Root Access: What It Actually Buys You

Rooting unlocks system-partition editing that no unrooted file manager above can perform. It also removes the safety net Scoped Storage was built to provide, since a rooted app can bypass the sandboxing entirely. There is no reliable published data on how often rooting itself causes data loss or security incidents on modern Android, so that tradeoff is worth weighing case by case instead of assuming it either way.
Do I need root just to manage files better?No. Everything in the cloud, FTP, and multi-account category above works without root. Root only adds value if you specifically need to edit system partitions or app-private directories.
Apps You Should Remove: The Security and Trust Record

Feature lists rarely mention what happened to some of the most recommended names in this category. Google removed ES File Explorer from the Play Store in April 2019 after its parent company, DO Global, was found running click-fraud through the app, according to Wikipedia’s documented account. India’s government formally banned the app in June 2020.
The specific access flaw was catalogued as CVE-2019-6447, scored 8.1 out of 10 in severity, and let anyone on the same Wi-Fi network read files off a phone that had ever opened the app.
| App | Historical concern | Current status | Verdict |
|---|---|---|---|
| ES File Explorer | Click-fraud (2019) and CVE-2019-6447 remote file-read flaw | Removed from Google Play since April 2019; banned in India since June 2020 | Uninstall it if it’s still on your device |
| Files by Google | None reported | Actively maintained by Google | Safe default |
| Solid Explorer | None reported | Independently developed by NeatBytes since 2012 | Standard commercial track record |
| Mixplorer | Free build isn’t Play Store distributed | Actively updated for over a decade via its own forum thread | Safe in practice; confirm you’re on the official XDA-Developers thread |
Is ES File Explorer safe to use in 2026?No.
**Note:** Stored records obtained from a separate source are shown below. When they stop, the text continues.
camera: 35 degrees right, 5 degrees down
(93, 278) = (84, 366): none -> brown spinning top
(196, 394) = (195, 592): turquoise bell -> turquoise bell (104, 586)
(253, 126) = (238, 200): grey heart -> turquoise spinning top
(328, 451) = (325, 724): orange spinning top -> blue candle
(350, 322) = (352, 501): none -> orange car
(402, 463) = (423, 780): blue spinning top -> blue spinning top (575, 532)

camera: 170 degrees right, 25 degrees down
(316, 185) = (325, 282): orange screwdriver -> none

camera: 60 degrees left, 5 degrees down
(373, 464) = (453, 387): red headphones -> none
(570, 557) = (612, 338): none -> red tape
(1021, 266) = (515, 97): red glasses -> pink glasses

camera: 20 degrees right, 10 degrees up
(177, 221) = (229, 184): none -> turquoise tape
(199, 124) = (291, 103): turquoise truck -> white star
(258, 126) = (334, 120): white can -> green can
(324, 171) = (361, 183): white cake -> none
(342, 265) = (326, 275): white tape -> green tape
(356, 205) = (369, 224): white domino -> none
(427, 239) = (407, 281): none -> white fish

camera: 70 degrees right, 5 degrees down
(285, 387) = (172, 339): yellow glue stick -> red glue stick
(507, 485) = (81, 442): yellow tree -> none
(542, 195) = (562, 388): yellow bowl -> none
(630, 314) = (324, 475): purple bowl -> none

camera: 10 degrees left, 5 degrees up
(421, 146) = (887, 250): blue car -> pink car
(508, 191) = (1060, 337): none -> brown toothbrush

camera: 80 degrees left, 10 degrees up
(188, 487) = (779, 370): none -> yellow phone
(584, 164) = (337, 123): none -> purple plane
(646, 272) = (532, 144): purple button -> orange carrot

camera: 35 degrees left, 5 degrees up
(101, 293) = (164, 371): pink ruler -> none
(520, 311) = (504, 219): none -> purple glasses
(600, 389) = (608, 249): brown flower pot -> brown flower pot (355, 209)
It has not been available on Google Play since April 2019, receives no further updates through that channel, and the vulnerability that helped trigger its removal affected direct file access over shared Wi-Fi.
Pricing and Value Compared

| App | Free tier | Paid price | What paid unlocks |
|---|---|---|---|
| Files by Google | Fully free | None | N/A |
| Solid Explorer | 14-day full-feature trial | $3.99 one-time (Classic unlock) | Removes the trial limit permanently |
| Mixplorer (forum build) | Fully free, ad-free | None | N/A |
| Mixplorer Silver (Play Store) | Not available | $4.49 | Play Store distribution, automatic updates, Play Protect scanning |
The comparison settles a specific point: the only recurring-looking cost in this whole category is a single, small one-time purchase, not a subscription, and the free options aren’t stripped-down trials.
Getting Files Onto a PC Without a Separate App

Solid Explorer’s built-in FTP server, already covered above, lets a computer on the same network browse the phone over a browser or FTP client with nothing extra installed on the PC side. Android’s own USB file transfer mode covers basic drag-and-drop use for anyone who doesn’t need that FTP layer.
Common Mistakes That Cost People Files

- Trusting a storage cleaner without reviewing what it flagged. Automated cleanup tools inside some file managers can flag files still in active use; check the list before confirming a bulk delete.
- Assuming a deleted cloud file is always recoverable. Cloud trash windows vary by provider and aren’t indefinite; a file removed locally and then purged from cloud trash is gone.
- Installing a forum-distributed APK from an unofficial mirror. Mixplorer’s legitimate free build comes from its own XDA-Developers forum thread; copies hosted elsewhere aren’t covered by that same trust relationship.